Reconhece-se, em todo o caso, que, do ponto de vista literal, o artigo 21.º, n.º 1, também consentiria que os partidos se registassem na fase inicial do prazo de entrega das candidaturas.

Essa fase inicial é que não poderia restringir-se ao 1.º dia do início do prazo, já que a letra do artigo 21.º, n.º 1, o não permite de modo algum. Se o texto se não refere ao período de tempo dia, nem a qualquer outro, com que base se poderia autorizar a inscrição dos partidos no 1.º dia do início do prazo, e não no 1.º minuto, ou na 1.ª hora, ou mesmo na 1.ª semana do prazo de apresentação de candidaturas? Por outras palavras: o artigo 21.º, n.º 1, alude ao início do prazo, não indicando, porém, qualquer lapso de tempo respeitante a essa fase inicial, e, por isso, do ponto de vista do elemento literal, não há possibilidade de se interpretar o artigo 21.º, n.º 1, como facultando o registo dos partidos apenas no 1.º dia do início do prazo, e não no 1.º minuto, na 1.ª hora, ou até na 1.ª semana.

Mais ainda: como o prazo de entrega das candidaturas é de 15 dias (artigo 23.º, n.º 2), a análise gramatical do artigo 21.º, n.º 1, conduziria à faculdade de os partidos se registarem no 2.º, no 3.º, no 4.º dia, ou seja, durante aquele período de tempo que pudesse ainda estar compreendido na fase inicial do prazo.

Abdallah pôde certamente dizer: «Se os mensageiros dos levantados não chegarem até o anoitecer, não falemos mais nisso» (Herculano, em «O Alcaide de Santarém», Lendas e Narrativas, 2.ª edição, I, p. 8).

Não se concebe, todavia, que a lei fixe um termo ad quem com vocábulos ou expressões, tais como anoitecer ou fase inicial do prazo. Na verdade, o termo ad quem de um prazo há-de ser traduzido sempre por um momento determinado. Matéria que tem a ver, efectivamente, com a atribuição de direitos ou a sua recusa, um termo ad quem não pode ser expresso por um período de tempo um tanto vago, indefinido e incerto.

Em contrário poderá alegar-se que, sendo a palavra início sinónima de princípio, o início do prazo de apresentação de candidaturas, a que alude o artigo 21.º, n.º 1, corresponde ao 1.º dia desse prazo, porquanto o artigo 279.º, alínea a), do Código Civil prescreve que o termo referido ao princípio do mês ou do ano se entende reportado, respectivamente, ao 1.º dia do mês ou do ano, não havendo razão que impeça a submissão dos prazos previstos na legislação eleitoral às regras interpretativas constantes do artigo 279.º do Código Civil (cf. n.º 2.3.1).

A objecção não fica, porém, sem resposta.

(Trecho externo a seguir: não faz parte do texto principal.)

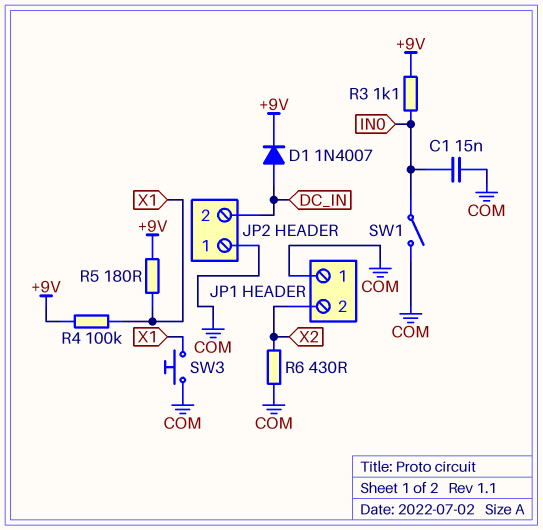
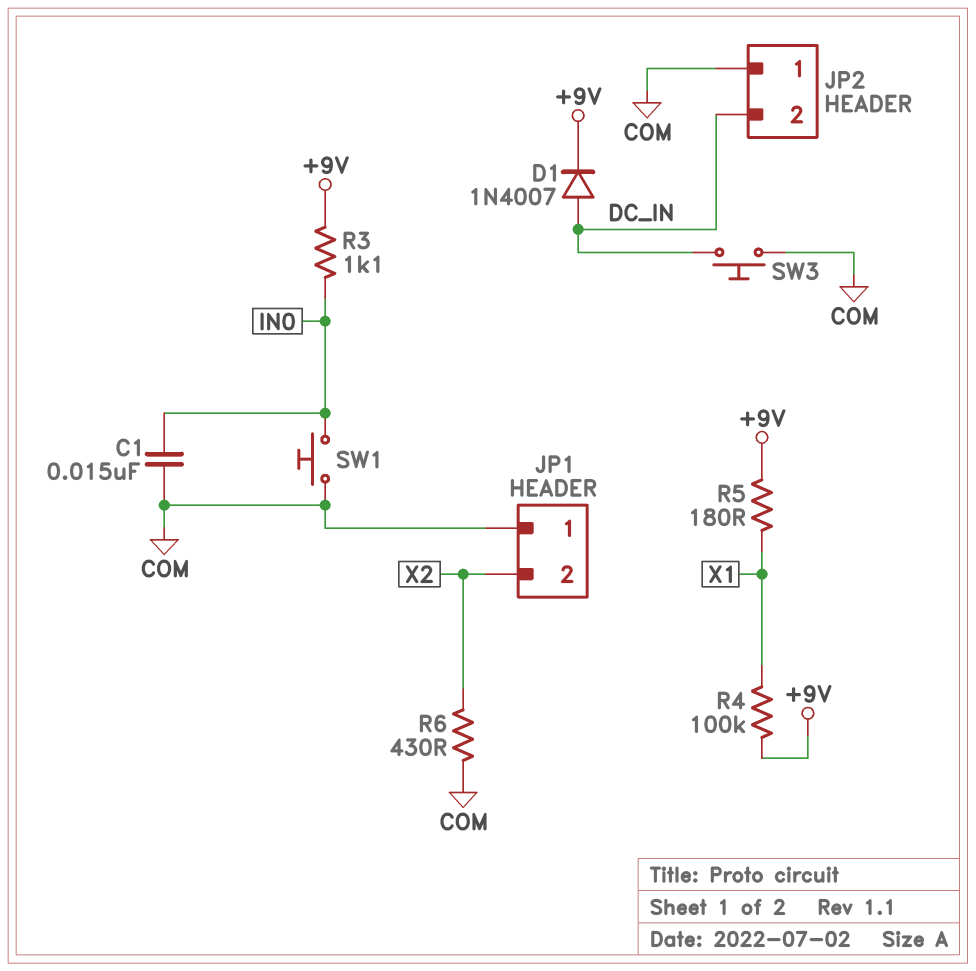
SW1: switch (COM, IN0) -> button (COM, IN0)
SW3: button (COM, X1) -> button (COM, DC_IN)

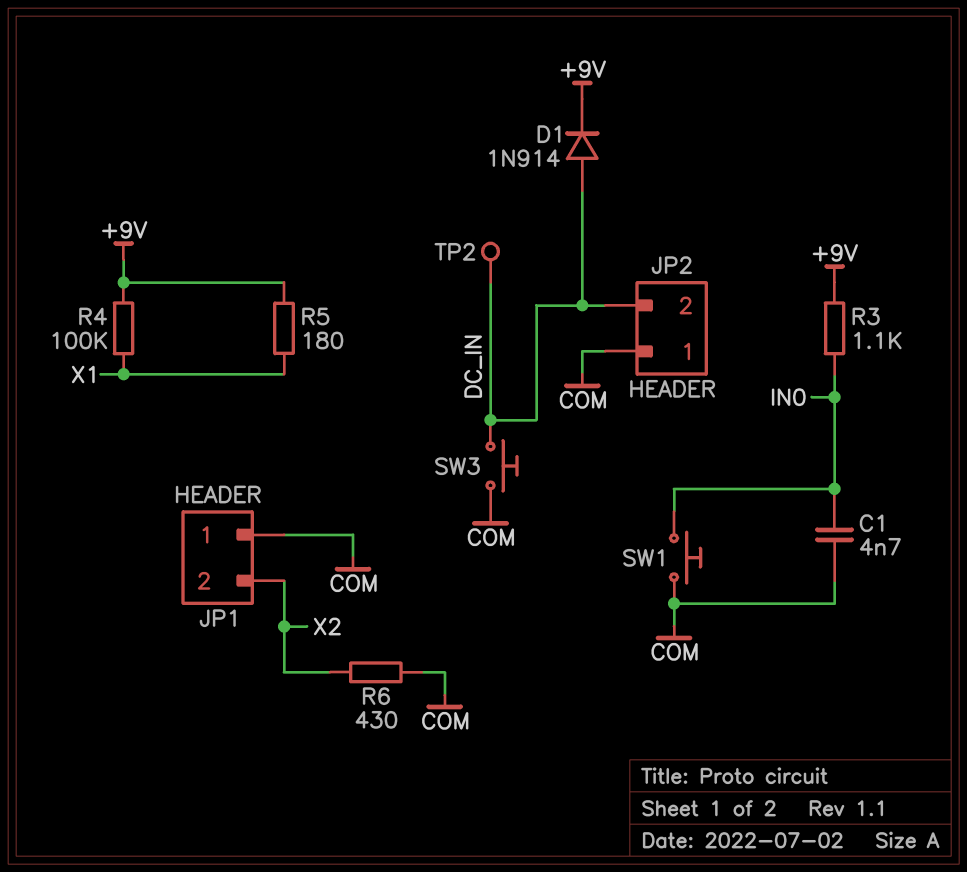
C1: 15nF (COM, IN0) -> 4.7nF (COM, IN0)
D1: diode 1N4007 (A DC_IN, K +9V) -> diode 1N914 (A DC_IN, K +9V)
TP2: none -> test point (DC_IN)

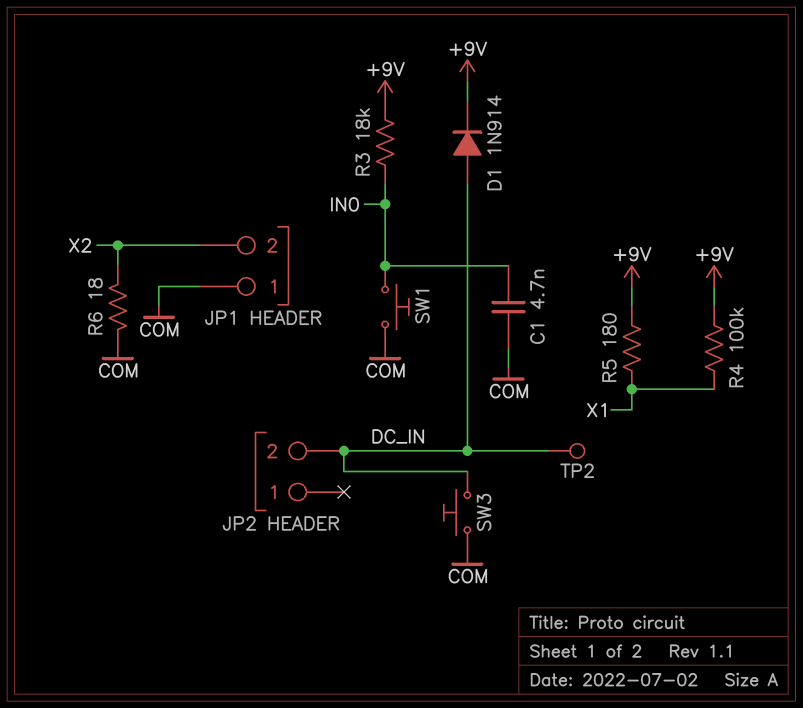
JP2 pin 1: COM -> none
R3: 1.1k (+9V, IN0) -> 18k (+9V, IN0)
R6: 430 (COM, X2) -> 18 (COM, X2)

Antes de mais, o artigo 279.º, alínea a), apenas declara o que se deve entender por princípio do mês e do ano. Logo, e até pela circunstância de a alínea a) haver omitido o significado da expressão princípio da semana [apesar de se tratar de um lapso de tempo especialmente contemplado nas alíneas c) e d) do mesmo artigo 279.º], não se pode inferir que, no pensamento da lei, o princípio de um prazo corresponda ao 1.º dia do prazo.

Acresce que a alínea a) prevê a hipótese de o termo se referir ao princípio do mês e do ano. Ora, a situação regulada no artigo 21.º, n.º 1, é algo diversa, na medida em que esta norma não autoriza que os partidos efectuem o seu registo no início do prazo das candidaturas, mas, antes, até ao início desse prazo.

Por consequência, do ponto de vista da letra do artigo 21.º, n.º 1, mas sem ignorar o traço fundamental de precisão que deve caracterizar um termo ad quem, há-de convir-se que os partidos políticos não podem apresentar candidatos às eleições desde que o seu registo haja ocorrido depois de iniciado o prazo das candidaturas.

A Relação de Évora adverte, contudo, que a proibição de os partidos se constituírem no próprio dia do início do prazo apenas seria concebível caso a lei declarasse que o registo dos partidos devia ter lugar antes do início do prazo de apresentação de candidaturas.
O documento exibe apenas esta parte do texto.